Last night, a House Courts of Justice subcommittee voted 4-3 to “table” SB 163, a consumer protection bill which created a cause of action against lenders who obtain a foreclosure using a fraudulent or forged document.
What a road we have traveled …
In the summer of 2010, years into the U.S. foreclosure crisis, national media (and some proactive state attorney generals) began uncovering the largest corporate scandal of our time: the wholesale fabrication of legal instruments by “robo-signers” charged with facilitating the foreclosure of residential properties.
In nearly all cases, the subject properties had been security on loans that were made between 2004-2007, then repackaged on the secondary market and “securitized” such that different pieces of the portfolio were bought by different investors.

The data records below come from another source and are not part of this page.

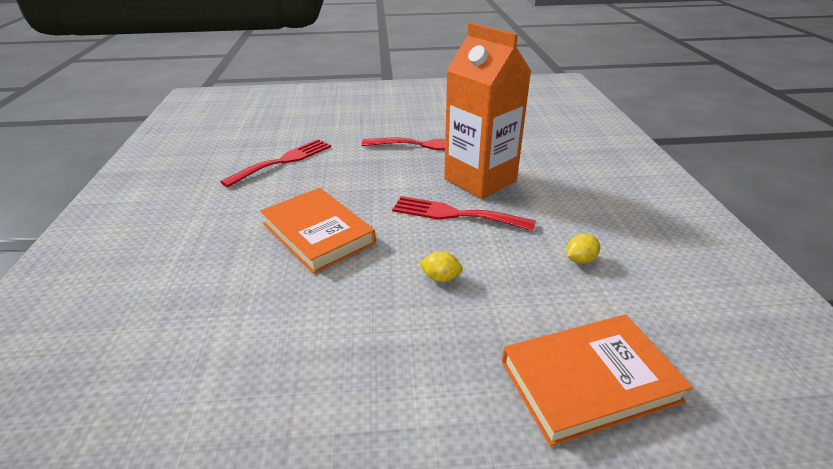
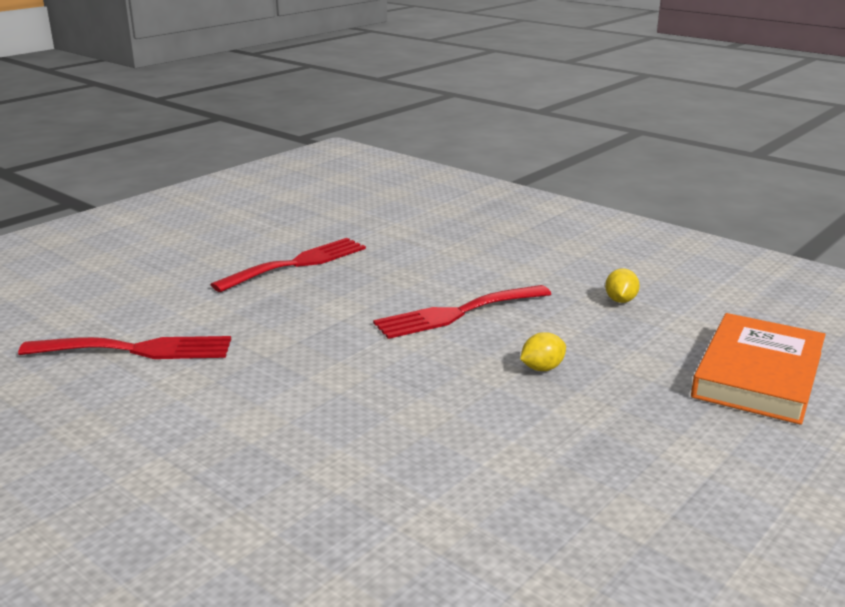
camera: 45 degrees left, 10 degrees down
(283, 161) = (137, 349): red fork -> red fork turned 90 degrees clockwise
(318, 233) = (347, 395): orange book -> none
(480, 180) = (424, 274): orange carton -> none

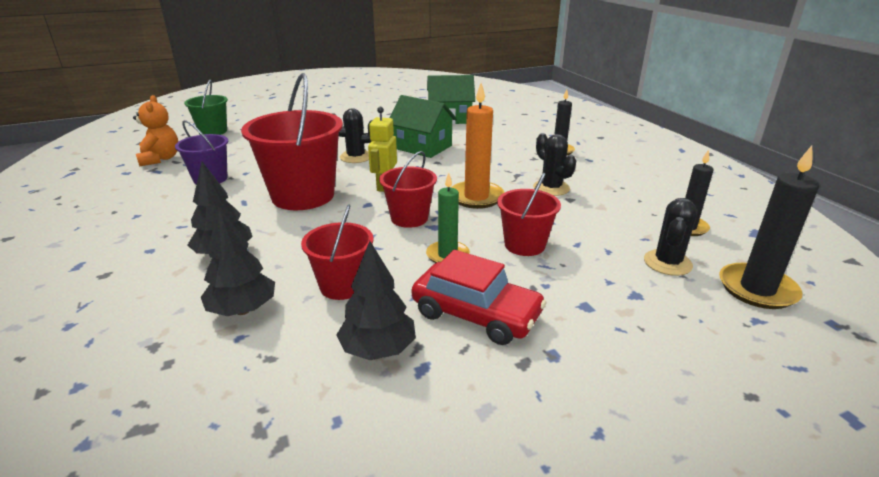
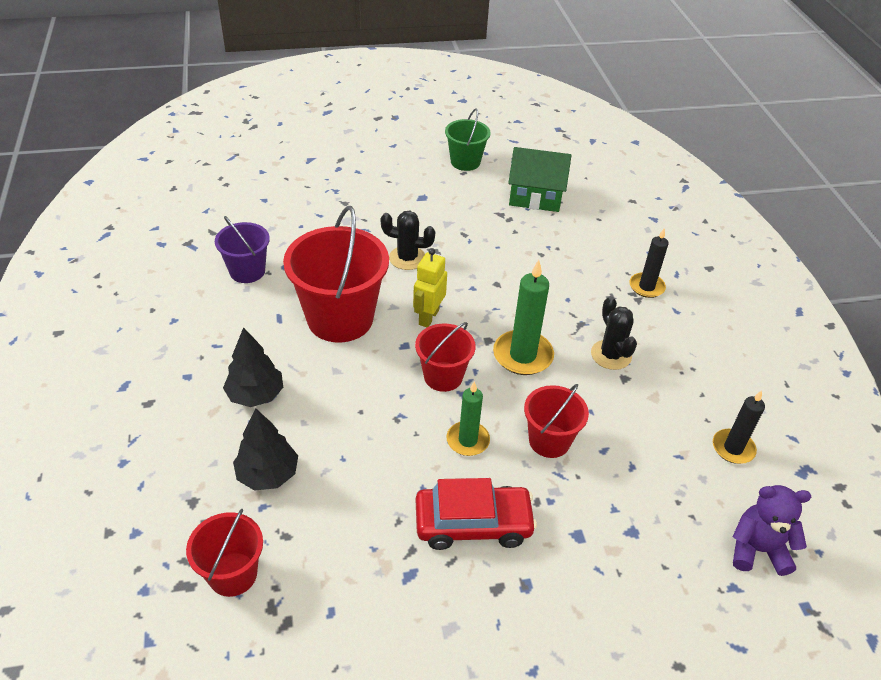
camera: 10 degrees right, 15 degrees up
(160, 159) = (196, 225): orange teddy bear -> none
(213, 131) = (253, 179): green bucket -> green bucket (465, 162)
(342, 286) = (359, 462): red bucket -> red bucket (233, 574)
(378, 349) = (377, 546): black tree -> none
(422, 147) = (487, 251): green house -> none
(476, 197) = (522, 355): orange candle -> green candle
(476, 314) = (473, 523): red car -> red car turned 45 degrees counterclockwise
(667, 263) = (685, 496): black cactus -> none
(757, 289) = (757, 550): black candle -> purple teddy bear

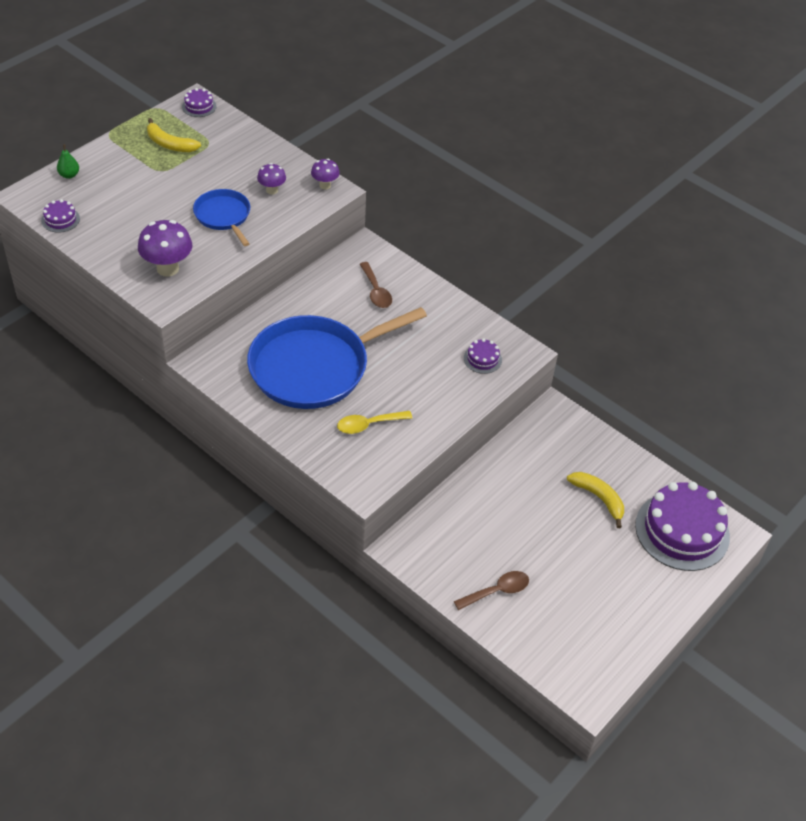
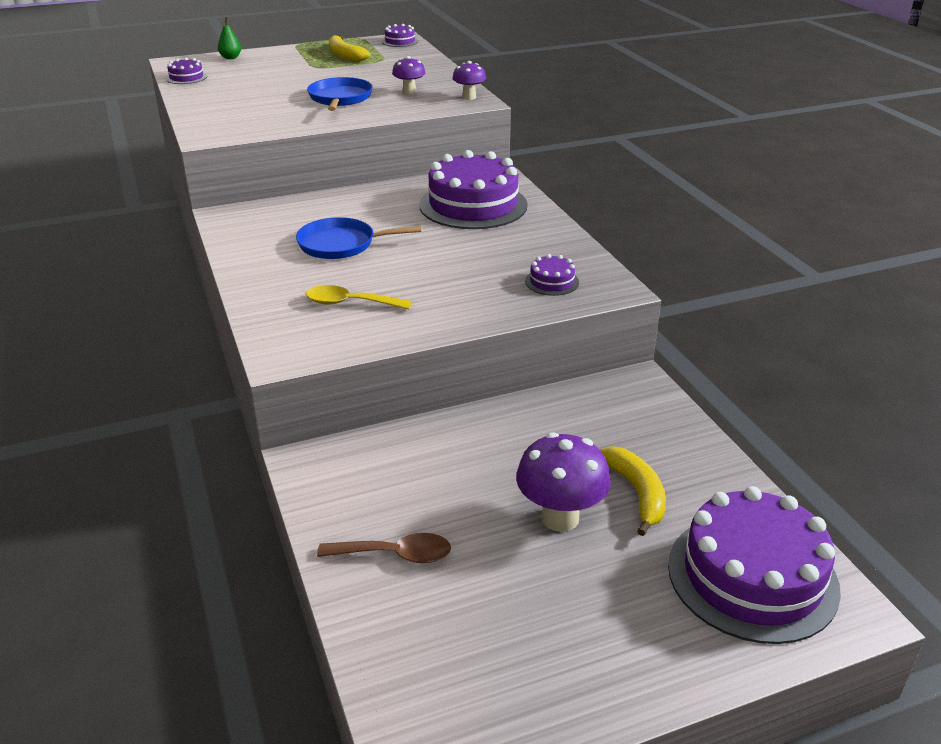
camera: 30 degrees right, 15 degrees down
(168, 268) = (241, 118): purple mushroom -> purple mushroom (560, 518)
(315, 367) = (341, 244): blue pan -> blue pan, size x0.51
(376, 291) = (473, 205): brown spoon -> purple cake

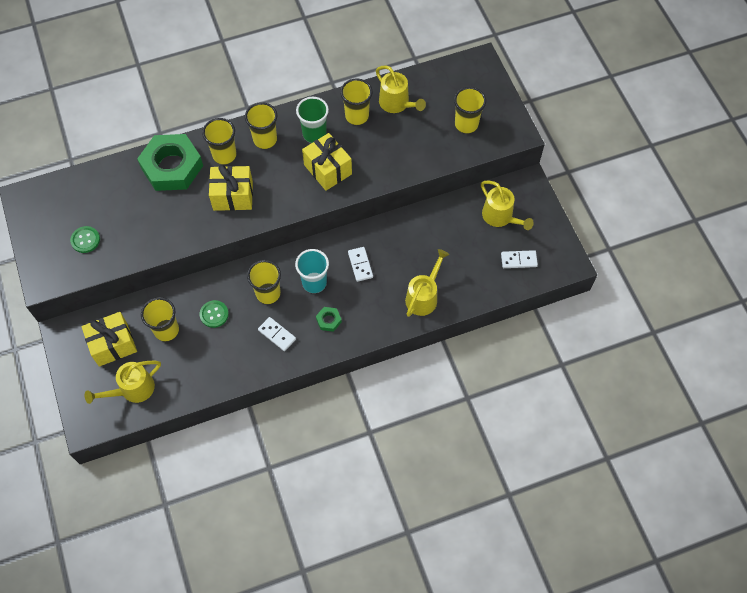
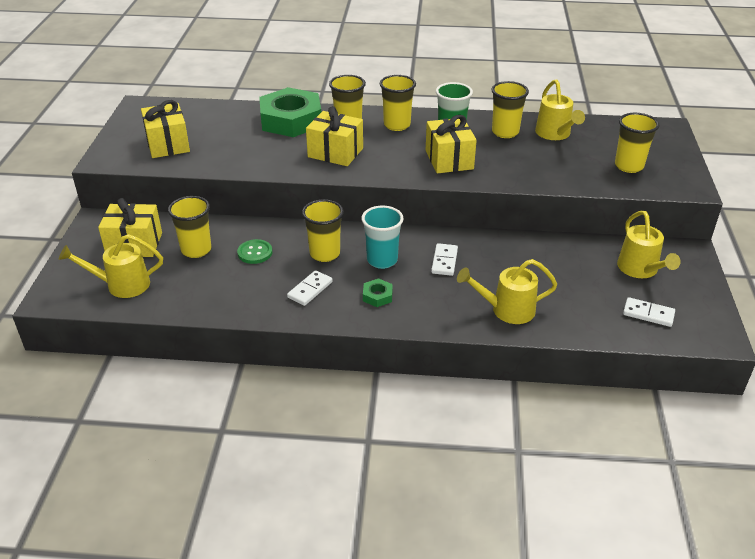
camera: 25 degrees right, 25 degrees down
(85, 240) = (168, 144): green button -> yellow gift
(277, 335) = (310, 289): white domino -> white domino turned 60 degrees clockwise
(424, 296) = (506, 310): yellow watering can -> yellow watering can turned 150 degrees counterclockwise

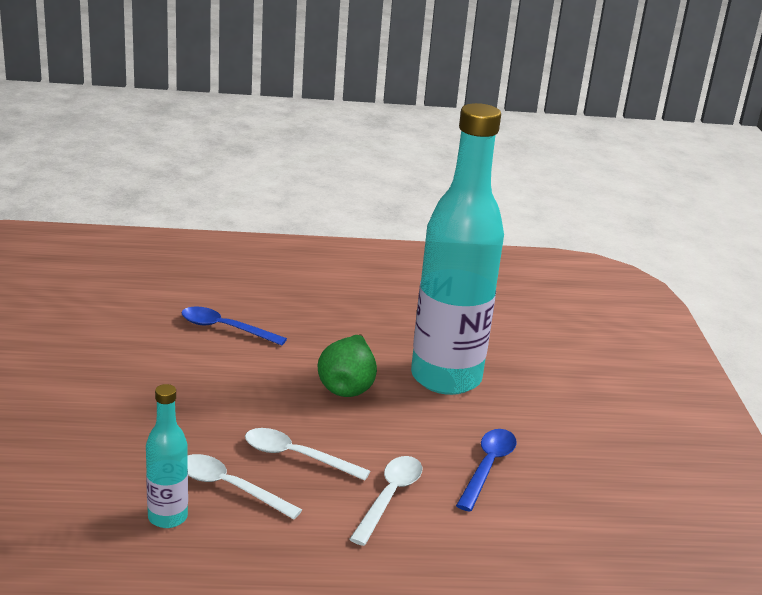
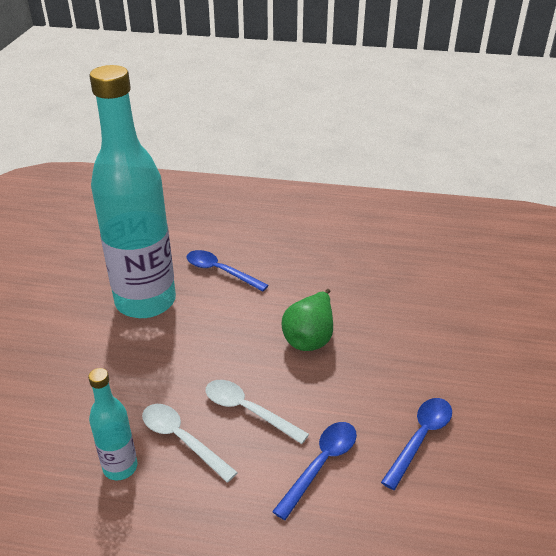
camera: 15 degrees right, 10 degrees up
(389, 497) = (321, 464): white spoon -> blue spoon
(446, 378) = (400, 334): turquoise bottle -> turquoise bottle (145, 301)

Then it all unraveled. When the real estate market went upside down, millions of those high-risk loans went into default. In some cases, the families stopped paying the mortgage or abandoned a house with no equity. In other cases, they fought for a loan modification so they could escape an above-market rate.
In all cases, they were at the mercy of those investors who now “owned” the mortgage, even if they didn’t have the paperwork to prove it. Enter, Robo-signers.
Years later, the five major national banks have entered settlements with the various Attorney Generals. As part of that settlement, they agreed to pay $25 billion to the states for the damage caused by illegal and improper foreclosures. At least $500 million of that is headed to Virginia (IMO that is a suspiciously meager sum when you consider the extraordinary number of foreclosures in northern Virginia alone).
Notably, and improperly, the original Senate budget allocated $68 million from the homeowner relief in order to make a one-time bonus payment to state employees. No, I don’t understand that logic either.
All that brings us to SB 163, which passed the Senate on a 28-12 vote. The bill was supported by a variety of grass-roots groups, from the Virginia Organizing Project (liberal) to the Virginia Tea Party Patriots (conservative).
It was prospective, meaning it dealt with foreclosures after July 1, 2012. In that respect, it merely prohibited foreclosures using a false document and awarded damages and attorney fees to a homeowner that suffered actual damages.
Who would be opposed to that?
Of course, the banking industry (which last year was denying there was any “robo-signing” in Virginia) opposed our consumer protection bill, even though it merely required them to follow the rules on a going forward basis.
That was just enough to hold the line in the House Courts committee — and the bill went down on a 4-3 vote.